A matrix with the jittered projected coordinates of the points.

Details

Jittering methods

There are multiple mechanism to generate a new sample configuration out of the current sample configuration. The main step consists of randomly perturbing the coordinates of a sample point, a process known as ‘jittering’. These mechanisms can be classified based on how the set of candidate locations is defined. For example, one could use an infinite set of candidate locations, that is, any location in the sampling region can be selected as the new location of a jittered point. All that is needed is a polygon indicating the boundary of the sampling region. This method is the most computationally demanding because every time a point is jittered, it is necessary to check if the point falls in sampling region.
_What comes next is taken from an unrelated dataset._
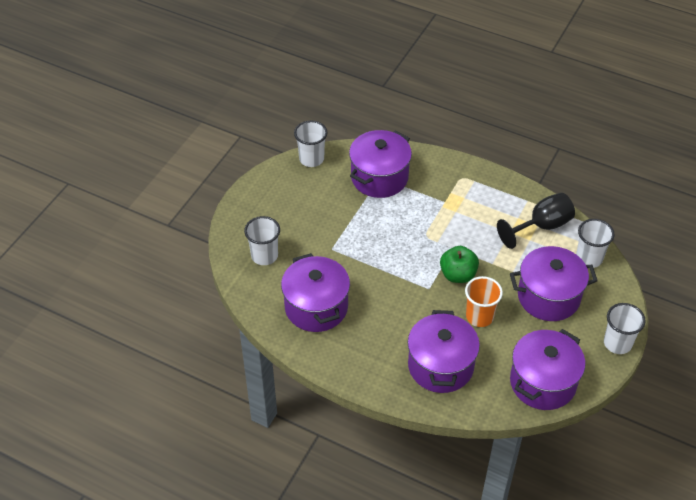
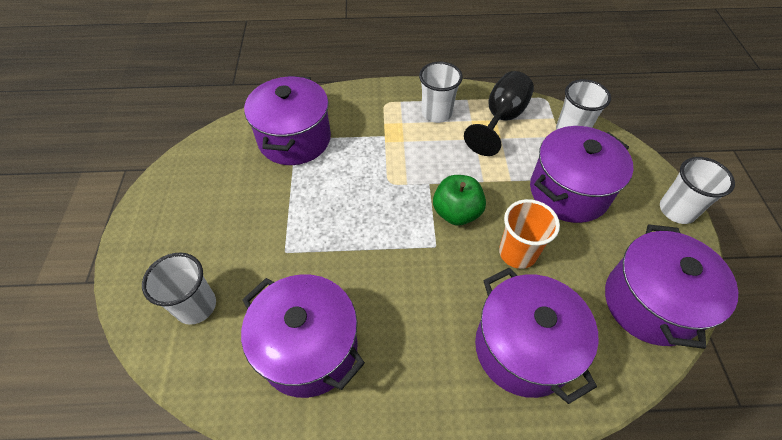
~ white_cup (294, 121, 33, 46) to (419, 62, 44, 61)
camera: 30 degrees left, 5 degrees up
Another approach consists of using a finite set of candidate locations for the jittered points. A finite set of candidate locations is created by discretising the sampling region, that is, creating a fine grid of points that serve as candidate locations for the jittered point. This is the least computationally demanding jittering method because, by definition, the jittered point will always fall in the sampling region.

Using a finite set of candidate locations has two important inconveniences. First, not all locations in the sampling region can be selected as the new location for a jittered point. Second, when a point is jittered, it may be that the new location already is occupied by another point. If this happens, another location has to be iteratively sought for, say, as many times as the number of points in the sample. In general, the more points there are in the sample, the more likely it is that the new location already is occupied by another point. If a solution is not found in a reasonable time, the point selected to be jittered is kept in its original location. Such a procedure clearly is suboptimal.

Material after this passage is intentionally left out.